La Théorie physique/SECONDE PARTIE/Chapitre IV/IV

Chevalier & Rivière (p. 257-265).


§ IV. — De la critique d’une expérience de Physique ; en quoi elle diffère de l’examen d’un témoignage ordinaire.

Une expérience de Physique étant tout autre chose que la simple constatation d’un fait, on conçoit sans peine que la certitude d’un résultat d’expérience soit d’un tout autre ordre que la certitude d’un fait simplement constaté par les sens ; on conçoit également que ces certitudes de nature si différente s’apprécient par des méthodes entièrement distinctes.

Lorsqu’un témoin sincère, assez sain d’esprit pour ne pas confondre les jeux de son imagination avec des perceptions, connaissant la langue dont il se sert assez bien pour exprimer clairement sa pensée, affirme avoir constaté un fait, le fait est certain ; si je vous déclare que tel jour, à telle heure, dans telle rue de la ville, j’ai vu un cheval blanc, à moins que vous n’ayez des raisons pour me considérer comme un menteur ou comme un halluciné, vous devez croire que ce jour-là, à cette heure-là, dans cette rue-là, il y avait un cheval blanc.

La confiance qui doit être accordée à la proposition énoncée par un physicien comme résultat d’une expérience n’est pas de la même nature ; si le physicien se bornait à nous conter les faits qu’il a vus, ce qui s’appelle vu, de ses yeux vu, son témoignage devrait être examiné suivant les règles générales, propres à fixer le degré de créance que mérite le témoignage d’un homme ; si le physicien était reconnu digne de foi — et ce serait, je pense, le cas général — son témoignage devrait être reçu comme l’expression de la vérité.

Mais, encore une fois, ce que le physicien énonce comme le résultat d’une expérience, ce n’est pas le récit des faits constatés ; c’est l’interprétation de ces faits, c’est leur transposition dans le monde idéal, abstrait, symbolique, créé par les théories qu’il regarde comme établies.

Donc, après avoir soumis le témoignage du physicien aux règles qui fixent le degré de confiance mérité par le récit d’un témoin, nous n’aurons accompli qu’une partie, et la partie la plus aisée, de la critique qui doit déterminer la valeur de son expérience.

Il nous faut, en premier lieu, nous enquérir avec grand soin des théories que le physicien regarde comme établies et qui lui ont servi à interpréter les faits qu’il a constatés ; faute de connaître ces théories, il nous serait impossible de saisir le sens qu’il attribue à ses propres énoncés ; ce physicien serait devant nous comme un témoin devant un juge qui n’entendrait pas sa langue.

Si les théories admises par ce physicien sont celles que nous acceptons, si nous sommes convenus de suivre les mêmes règles dans l’interprétation des mêmes phénomènes, nous parlons la même langue et nous pouvons nous entendre.

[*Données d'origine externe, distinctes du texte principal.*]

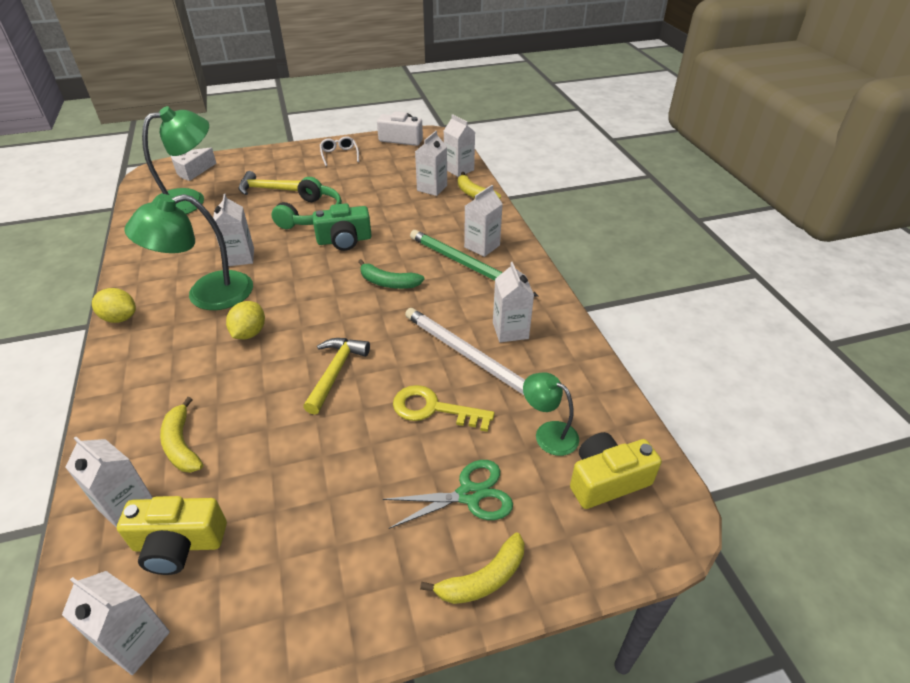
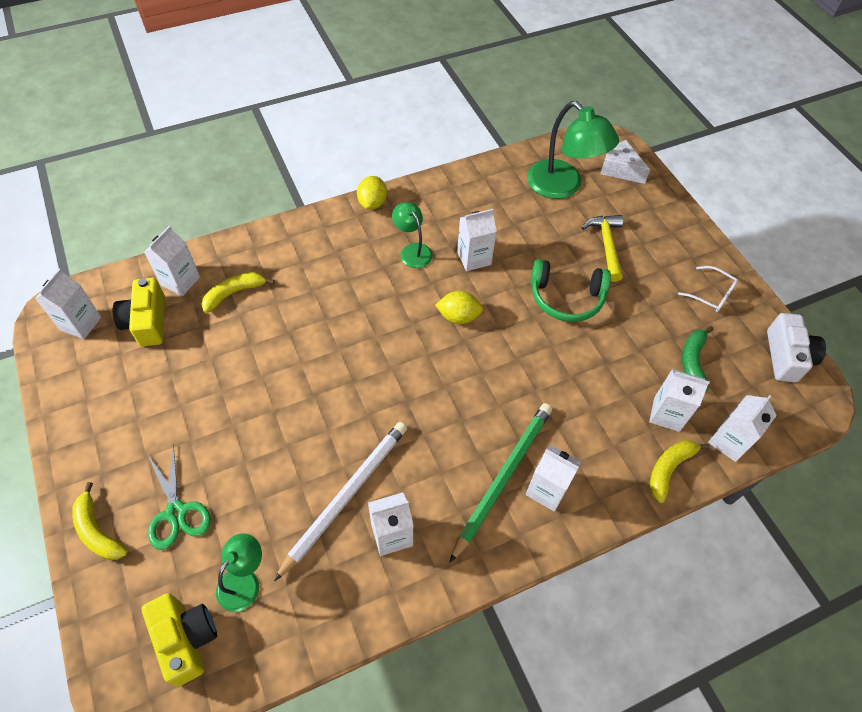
camera: 80 degrees right, 15 degrees up
(207, 294) = (412, 250): green lamp -> green lamp, size x0.55
(249, 333) = (363, 299): yellow lemon -> yellow lemon (458, 316)
(336, 372) = (317, 379): yellow hammer -> none
(339, 155) = (711, 294): white glasses -> white glasses turned 60 degrees clockwise
(344, 240) = (524, 341): green camera -> none
(388, 283) = (455, 398): green banana -> green banana (693, 361)
(433, 409) = (274, 470): yellow key -> none

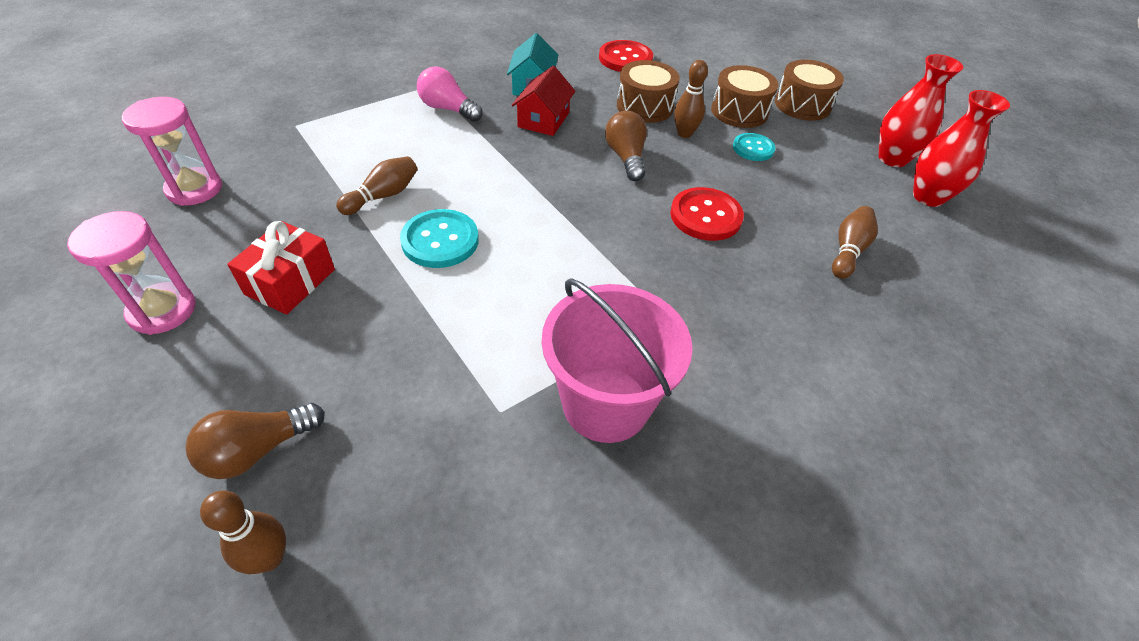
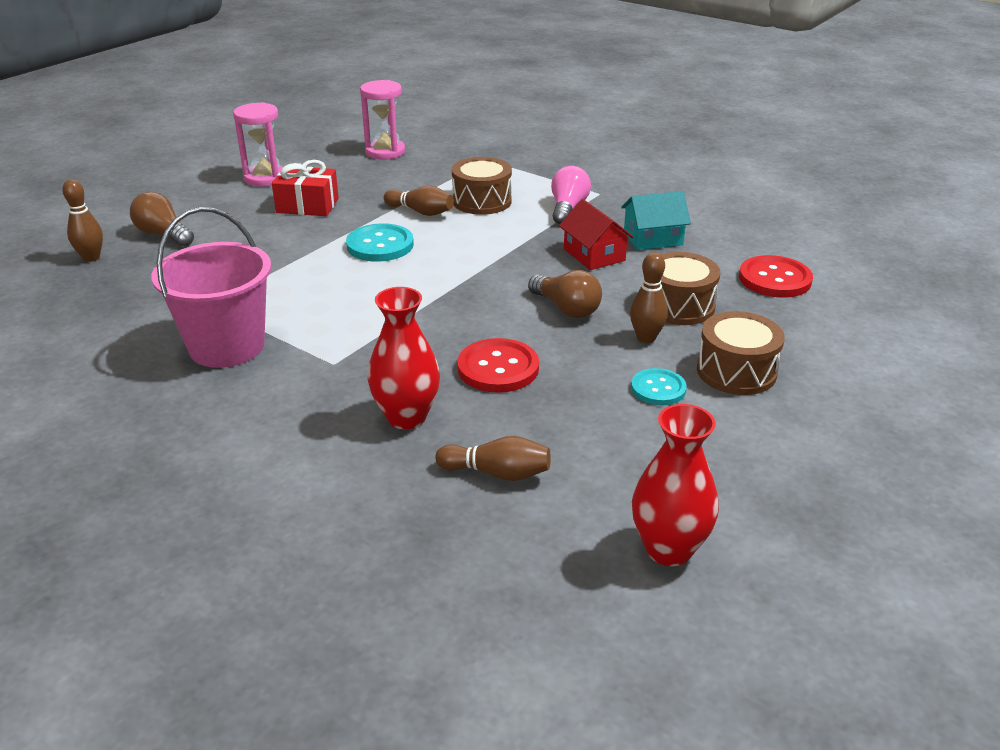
camera: 75 degrees right, 15 degrees down
(543, 120) = (594, 255): red house -> red house turned 60 degrees clockwise
(626, 157) = (566, 309): brown light bulb -> brown light bulb turned 75 degrees clockwise
(802, 105) = (811, 422): brown drum -> brown drum (482, 201)
(892, 158) = (743, 513): red vase -> red vase (406, 417)

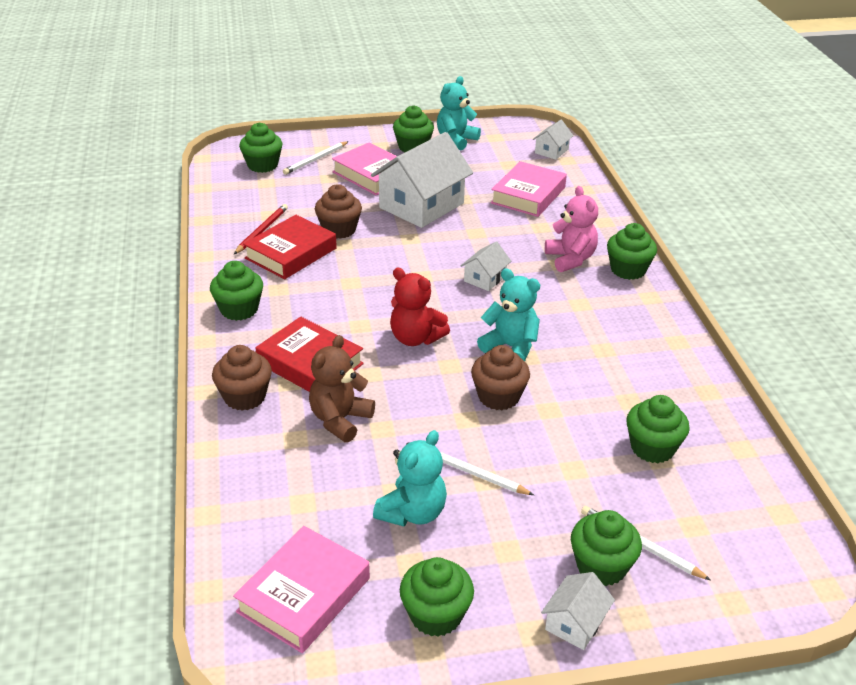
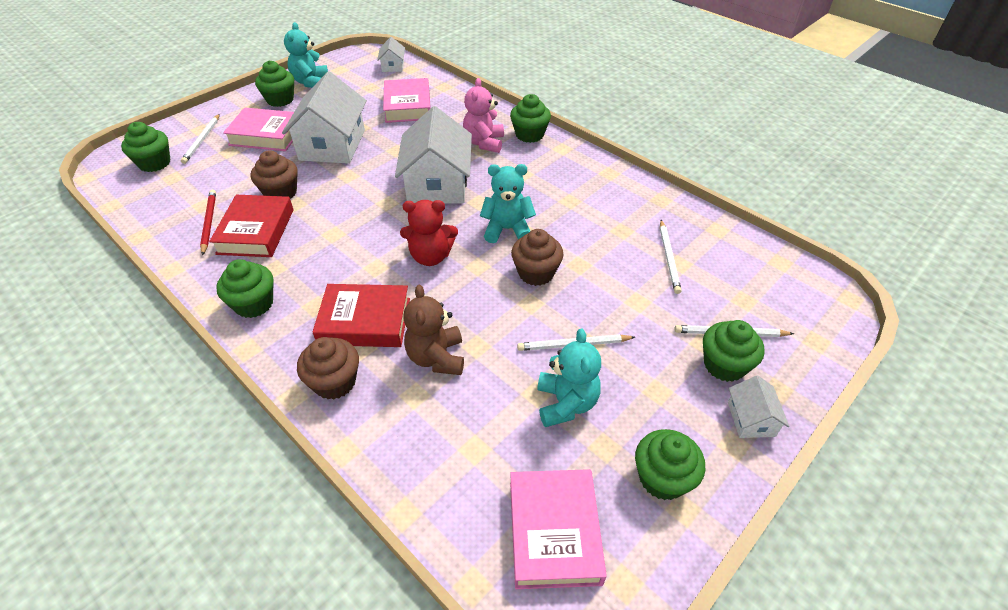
camera: 35 degrees left, 10 degrees up
(485, 278) = (437, 184): white house -> white house, size x2.16
(570, 259) = (484, 143): pink teddy bear -> pink teddy bear turned 120 degrees counterclockwise
(652, 448) = (669, 258): green cupcake -> white pencil

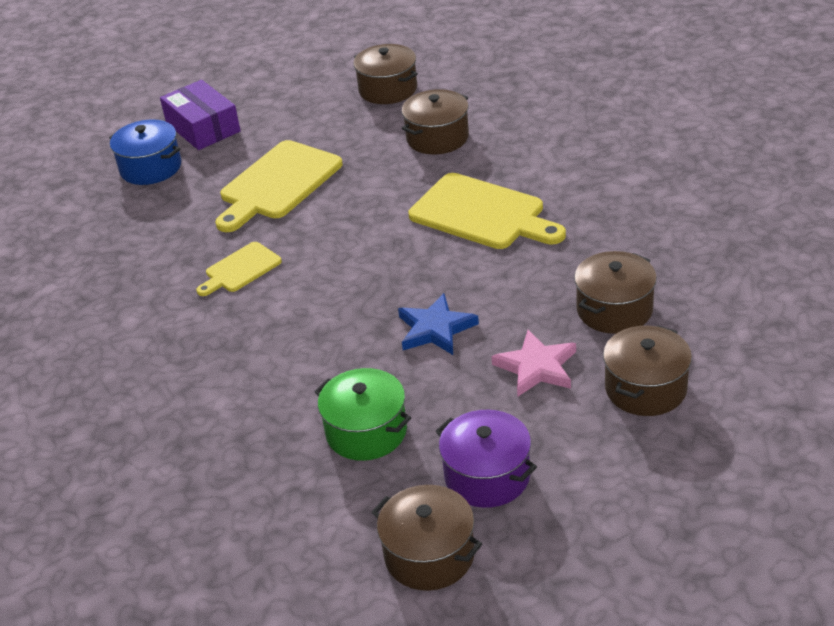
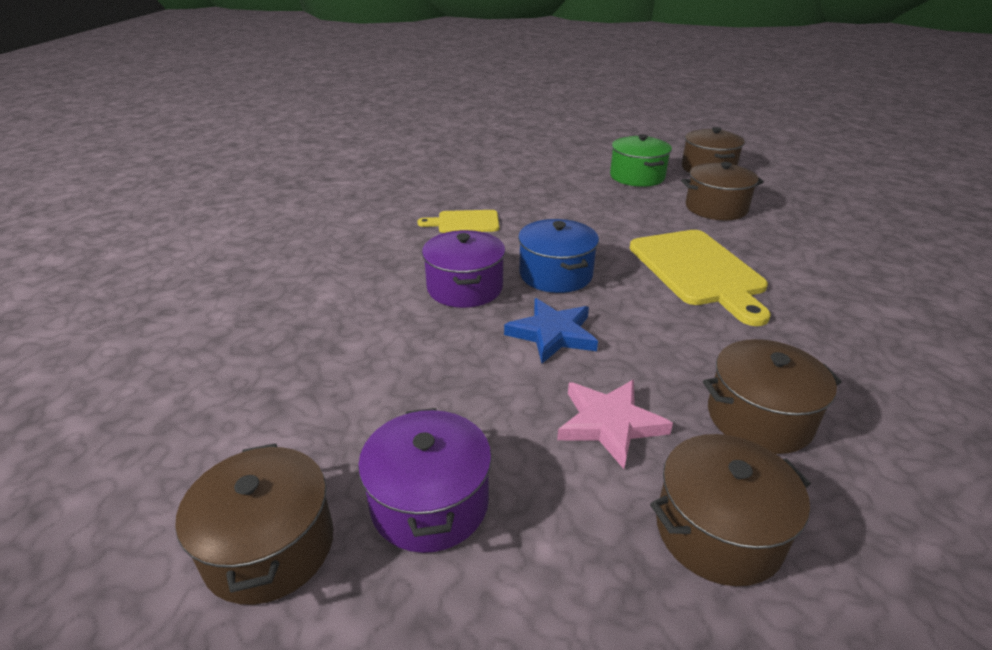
camera: 35 degrees right, 5 degrees down
(151, 168) = (491, 151): blue pot -> blue pot (555, 274)
(203, 127) = (551, 144): purple box -> none
(278, 184) = (558, 188): yellow cutting board -> none
(325, 331) = (465, 288): none -> purple pot
(366, 432) = (388, 381): green pot -> green pot (637, 177)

Mais il n’en est pas toujours ainsi ; il n’en est pas ainsi lorsque nous discutons les expériences d’un physicien qui n’appartient pas à la même École que nous ; il n’en est pas ainsi, surtout, lorsque nous discutons les expériences d’un physicien que cinquante ans, qu’un siècle, que deux siècles séparent de nous. Il nous faut alors chercher à établir une correspondance entre les idées théoriques de l’auteur que nous étudions et les nôtres ; interpréter à nouveau, au moyen des symboles dont nous usons, ce qu’il avait interprété au moyen des symboles qu’il acceptait ; si nous y parvenons, la discussion de son expérience deviendra possible ; cette expérience sera un témoignage rendu dans une langue étrangère à la nôtre, mais dans une langue dont nous possédons le vocabulaire ; nous pouvons le traduire et l’examiner.

Newton, par exemple, avait fait certaines observations touchant le phénomène des anneaux colorés ; ces observations, il les avait interprétées dans la théorie optique qu’il avait créée, dans la théorie de l’émission ; il les avait interprétées comme donnant, pour les corpuscules lumineux de chaque couleur, la distance entre un accès de facile réflexion et un accès de facile transmission. Lorsque Young et Fresnel ramenèrent au jour la théorie des ondulations pour la substituer à la théorie de l’émission, il leur fut possible de faire correspondre certains éléments de la nouvelle théorie à certains éléments de l’ancienne ; ils virent, en particulier, que la distance entre un accès de facile réflexion et un accès de facile transmission correspondait au quart de ce que la nouvelle théorie appelait longueur d’onde ; grâce à cette remarque, les résultats des expériences de Newton purent être traduits dans le langage des ondulations ; les nombres qu’avait obtenus Newton, multipliés par 4, donnèrent les longueurs d’onde des diverses couleurs.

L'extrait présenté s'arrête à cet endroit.